Welcome to the Rodeo Rendezvous. This week is going to be full of stories about our country roots and rodeo experiences. You’ll learn fascinating tidbits of our history (Were we in Pecos Bill’s Wild West Show? Are we related to John Wayne? Do we have annual passes to Dollywood?) No. To all of that. We’re just your average redneck family, exposing embarrassing facts. It’s gonna be fun.
This whole FANTASTIC idea started with tickets.
My husband blew me away on Valentine’s Day this year. He usually does. Gift-giving is—well, it’s one of his gifts. I’m lucky that way.
It’s hard for me to surprise him though. I try, but I usually drop one too many hints or tell my children and I’m sure you know how that turns out.
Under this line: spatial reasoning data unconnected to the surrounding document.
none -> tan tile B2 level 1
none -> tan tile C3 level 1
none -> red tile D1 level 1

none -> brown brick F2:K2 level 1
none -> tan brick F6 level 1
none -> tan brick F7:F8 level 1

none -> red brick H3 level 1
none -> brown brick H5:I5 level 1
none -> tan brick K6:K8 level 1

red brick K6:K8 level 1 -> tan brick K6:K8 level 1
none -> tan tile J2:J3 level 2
This year, I was determined to surprise him with something he would love: a date. They happen, rarely-what, with the children and all. But I secured childcare and then I bought tickets. Concert tickets.
Before you say out loud to passers-by, “That’s it? That’s the surprise?”
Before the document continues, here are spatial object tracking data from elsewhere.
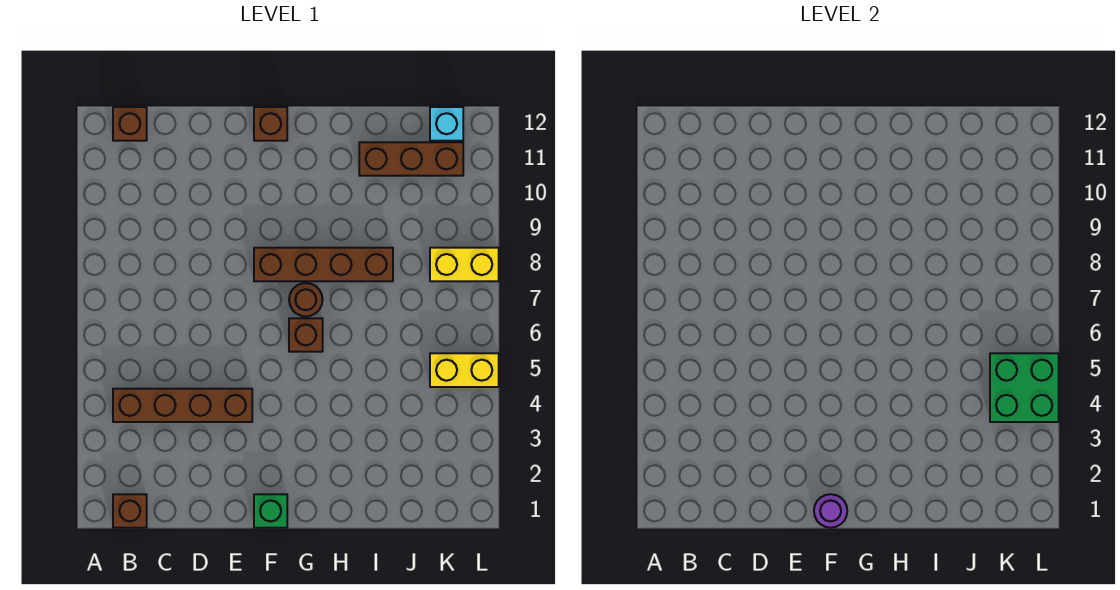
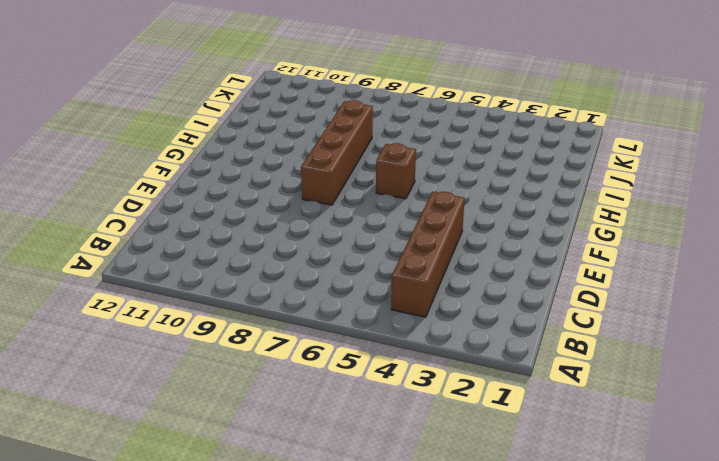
none -> brown brick B1 level 1
none -> brown brick B12 level 1
none -> green brick F1 level 1

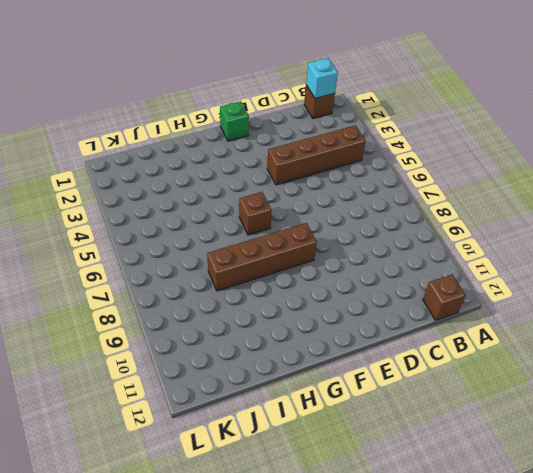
cyan brick B1 level 2 -> cyan brick K12 level 1
none -> brown brick F12 level 1
none -> brown round brick G7 level 1
none -> brown brick I11:K11 level 1

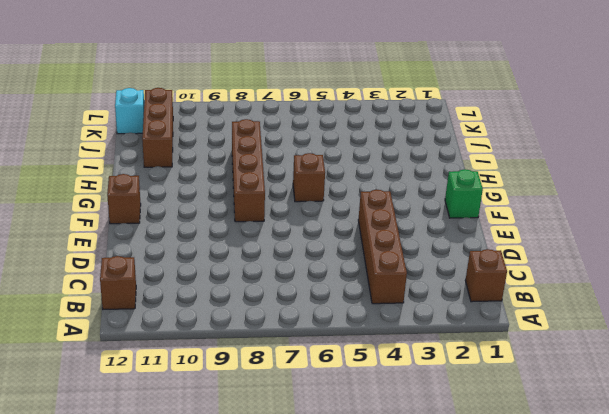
none -> brown round brick G7 level 1
none -> yellow brick K5:L5 level 1
none -> yellow brick K8:L8 level 1

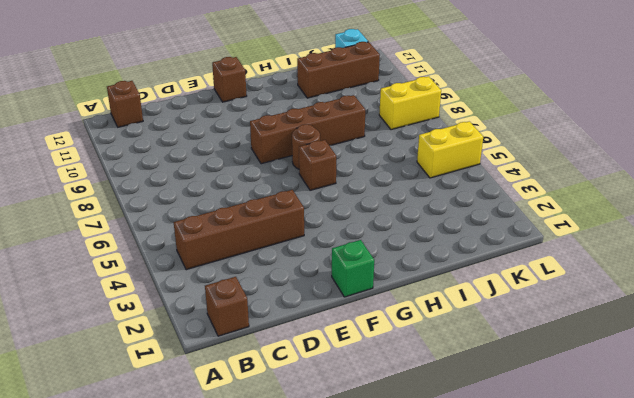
none -> purple round brick F1 level 2
none -> green brick K4:L5 level 2

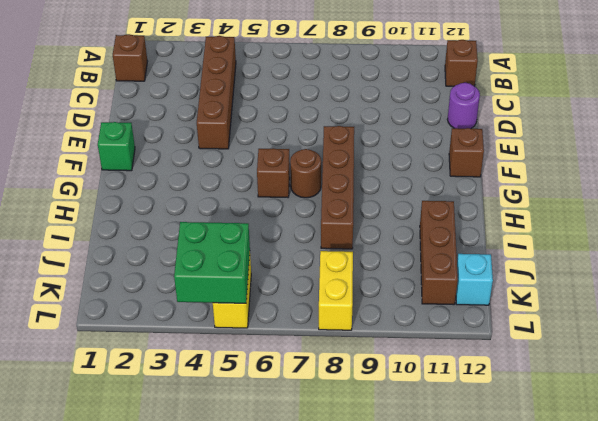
purple round brick D12 level 1 -> purple round brick F1 level 2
You must know that the tickets were to see a little band called Rascal Flatts. At a sold out concert. At the largest rodeo in Texas.
There. Now you can be impressed.
I’m good, huh?
My husband was very pleased. And I must say, it was a proud moment when I knew I’d surprised him. Since the concert was several weeks away, we stuck the tickets in a safe place, far away from sticky hands.
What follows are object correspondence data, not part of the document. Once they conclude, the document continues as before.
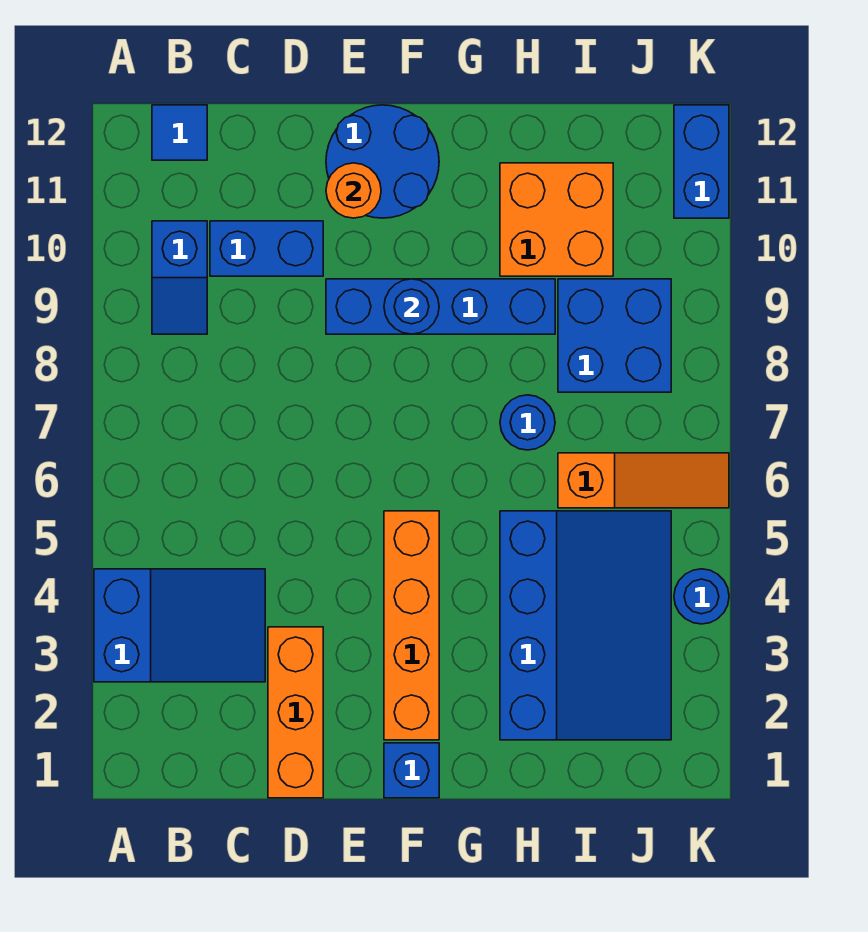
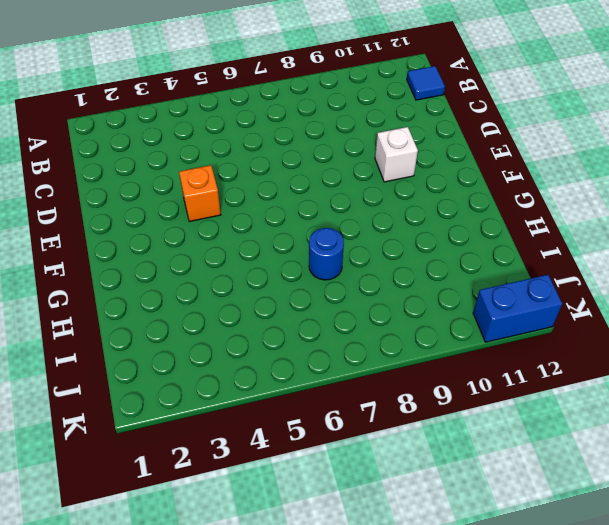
orange brick E4 level 1 -> none
white brick E10 level 1 -> none
none -> blue slope A3:C4 level 1 top A
none -> blue slope B9:B10 level 1 top 10
none -> blue brick C10:D10 level 1

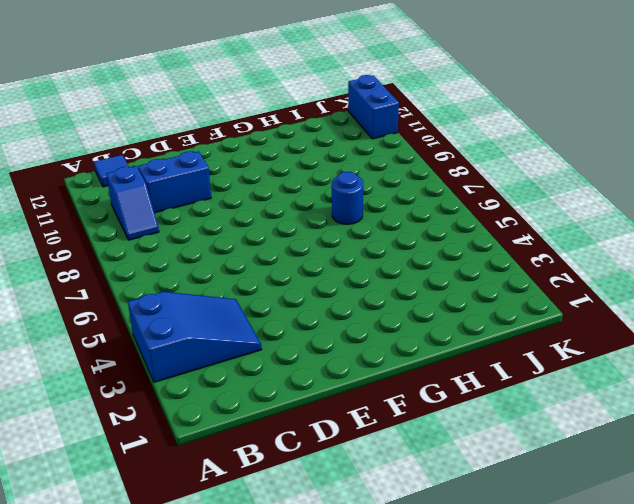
none -> orange brick D1:D3 level 1
none -> blue brick E9:H9 level 1
none -> blue round brick E11:F12 level 1

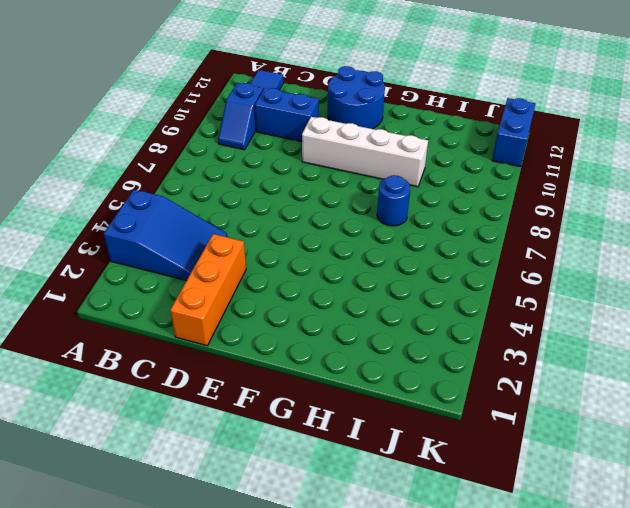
white brick E9:H9 level 1 -> blue brick E9:H9 level 1
none -> blue brick F1 level 1
none -> orange brick F2:F5 level 1
none -> blue slope H2:J5 level 1 top H

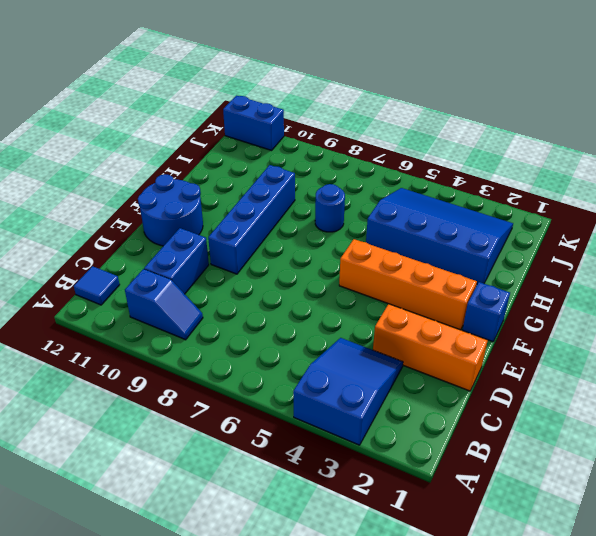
none -> orange brick H10:I11 level 1
none -> orange slope I6:K6 level 1 top I
none -> blue brick I8:J9 level 1

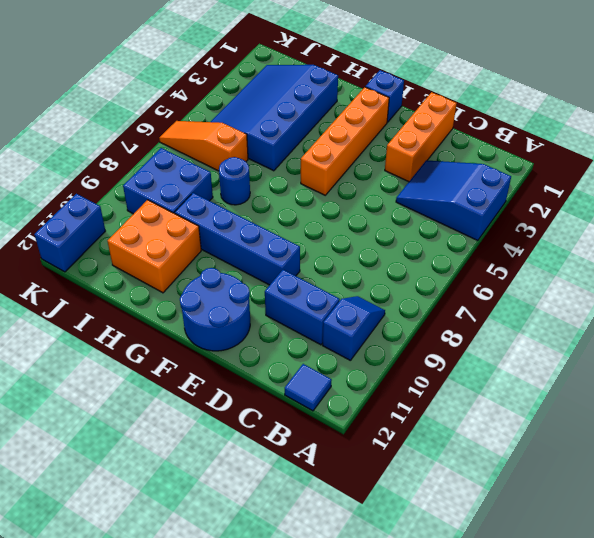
none -> blue round brick K4 level 1
none -> orange round brick E11 level 2
none -> blue round brick F9 level 2

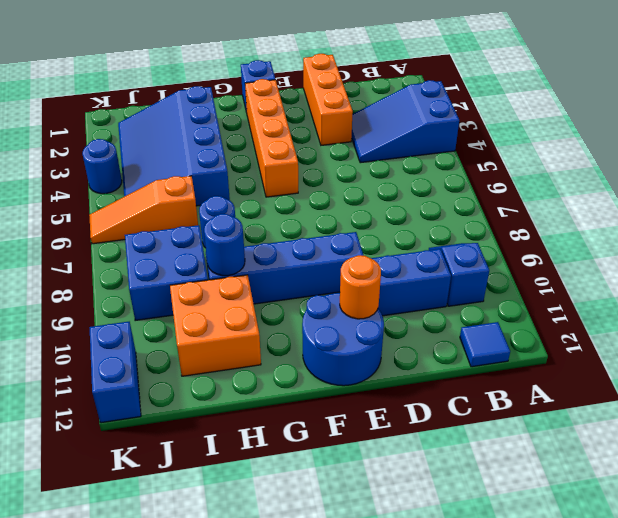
blue round brick H9 level 2 -> blue round brick F9 level 2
I thought that was the end of it, you know, until we went to the concert.
But, I underestimated my husband.
He came home with these.
I thought it a little odd and wondered what in the world he would do with them. You think you know someone really well until they say, “I’ve been wanting these for a long time.” And he points to boots!
And then a few days later, he came home wearing these.
I’m slow, my friend. I hadn’t really put the boots WITH the jeans. I just thought my husband had a void only shopping would fill.
But then he dug up this from some scary box in the closet. “Where the heck did you get that?” I asked. I’m serious ya’ll. That buckle freaked me out! He explained: “My dad had it made for me when I was a kid. It spells my name.”
I tried for an hour to spell “Hick” and I couldn’t do it.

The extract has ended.